The Last Of The Millenniums

Just because it always has been, doesn't mean it always will be

A ‘Conservative’ vision for America – ‘Romney’s Profit from Bain’s Buyouts: Up to $20,000 Per Laid-off Worker’


If a CEO of a private equity investment firm becomes President of the United States, look at your employer and ask yourself – ‘Do you feel lucky punk. Well do you’?

Because that CEO President has experience in creating wealth for investors. Not paychecks for employees.

And THAT is how legislation will be written by Conservatives.

Corporations and wealthy millionares and billionares are funding their elections.

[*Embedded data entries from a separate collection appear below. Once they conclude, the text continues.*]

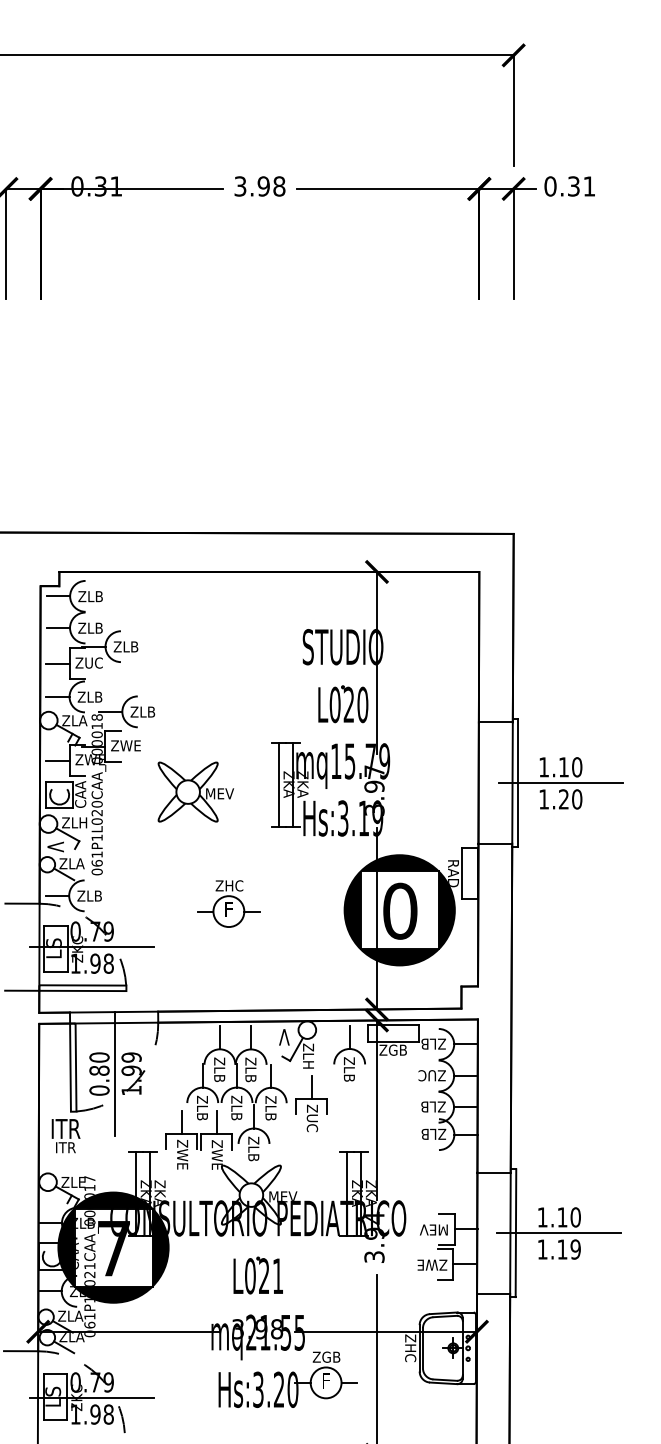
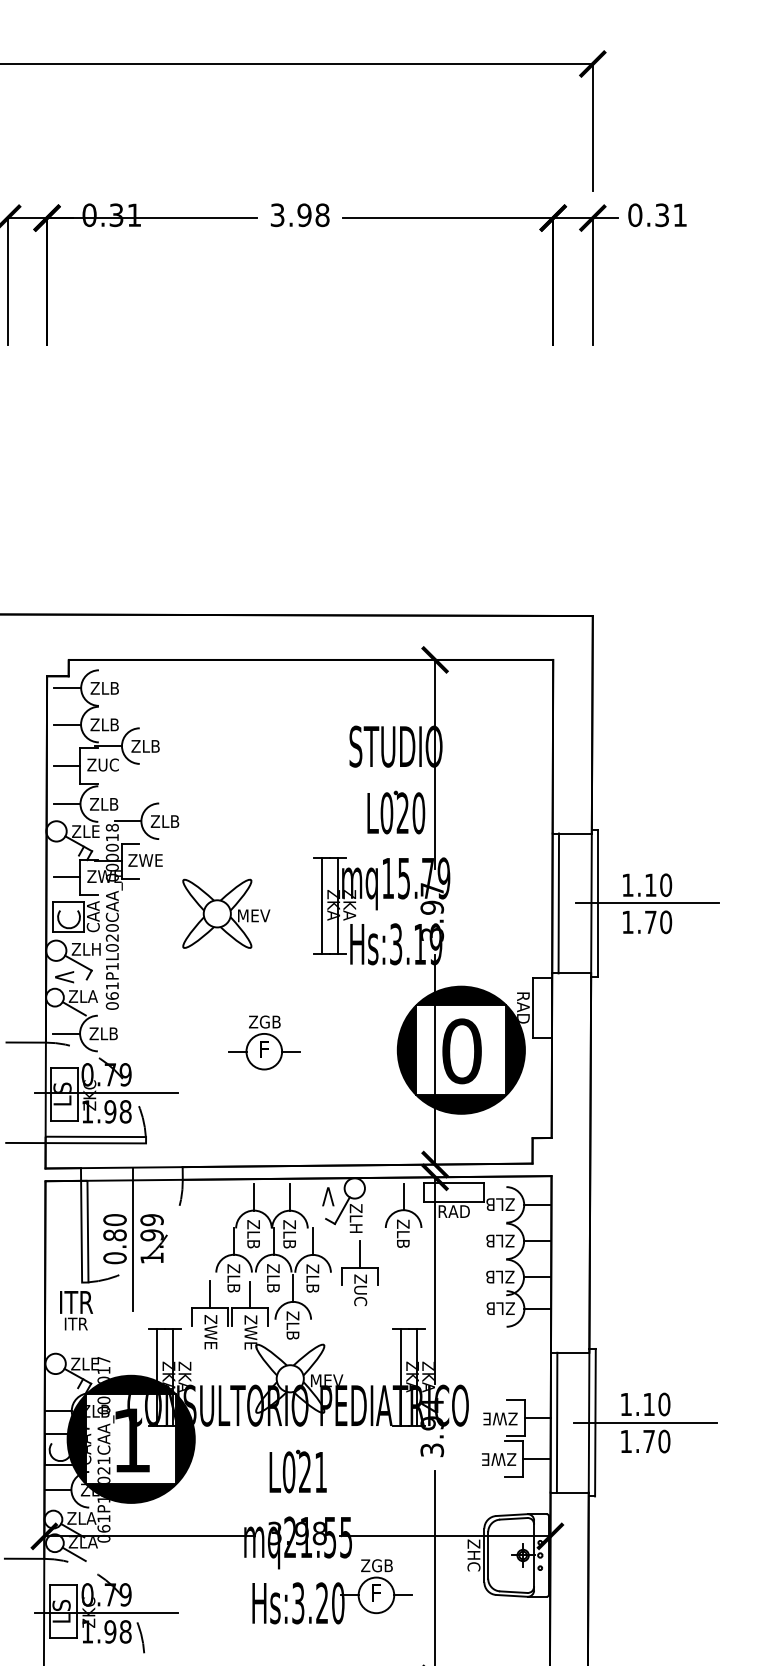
text: (83, 720) -> (96, 831), ZLA -> ZLE
line: (483, 783) -> (558, 903), added
text: (563, 798) -> (650, 921), 1.20 -> 1.70
text: (233, 885) -> (269, 1021), ZHC -> ZGB
text: (392, 1050) -> (453, 1211), ZGB -> RAD
text: (427, 1075) -> (493, 1240), ZUC -> ZLB
text: (433, 1229) -> (500, 1418), MEV -> ZWE
line: (482, 1233) -> (556, 1422), added
text: (113, 1248) -> (131, 1440), 7 -> 1
text: (568, 1249) -> (656, 1441), 1.19 -> 1.70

They WILL expect a return on that investment.

Wealth for a few MIGHT, MIGHT trickle down to jobs.

While it sounds ugly, private-equity investment firms do not create jobs. They create profits/wealth for their investors.

And the ugly truth is that if/when a company goes bankrupt, a private equity investment firm will find a way to make a profit for itself, NOT the employees of the company.

Because that’s it’s purpose.

So when Mitt Romney says he knows how to create jobs, you can only look at his record as Governor of Massachusetts.

‘Bain Capital booked $1.995 billion in profits from the layoffs of 11,030 workers at various firms. And by that scoring, Romney earned roughly $20,000 himself for each of those fired employees’.
From :

• ‘American Pad & Paper: Bain invested $5 million in the small paper company in 1992, and reportedly collected $100 million in dividends on that investment. AMPAD went bankrupt in 2000, laying off 385 employees’.

• ‘Dade Behring: Bain Capital invested $415 million in a leveraged buyout in 1994, borrowed an additional $421 million, and ultimately walked away with $1.78 billion. Dade filed for bankruptcy in 2002, and 2,000 workers lost their jobs’.

• ‘DDI Corporation: Bain Capital reportedly invested $46.3 million in 1997, reaping $85.5 million in profits and an additional $10 million in management fees. When the company later went bankrupt, 2,100 workers were laid off’.

• ‘GS International: In a somewhat less profitable transaction, Bain Capital invested $60 million in 1993 and received $65 million in dividends. This company, too, went bankrupt in 2002, and 750 workers lost their jobs’.

• ‘Stage Stores: Bain invested $5 million to purchase the company and took it public in the mid-’90s, reaping $100 million from stock offerings. Stage filed for bankruptcy in 2000, and 5,795 workers reportedly were laid off’.

‘Massachusetts ranked 50th out of the 50 states in job growth during Romney’s first year in office, and things improved very little thereafter. By the end of his term, Massachusetts was still 47th, ranking above only rustbelt states Michigan and Ohio and Hurricane Katrina-wracked Louisiana. While jobs were growing nationwide at more than 5%, Massachusetts limped along at a bare 0.9% growth rate’.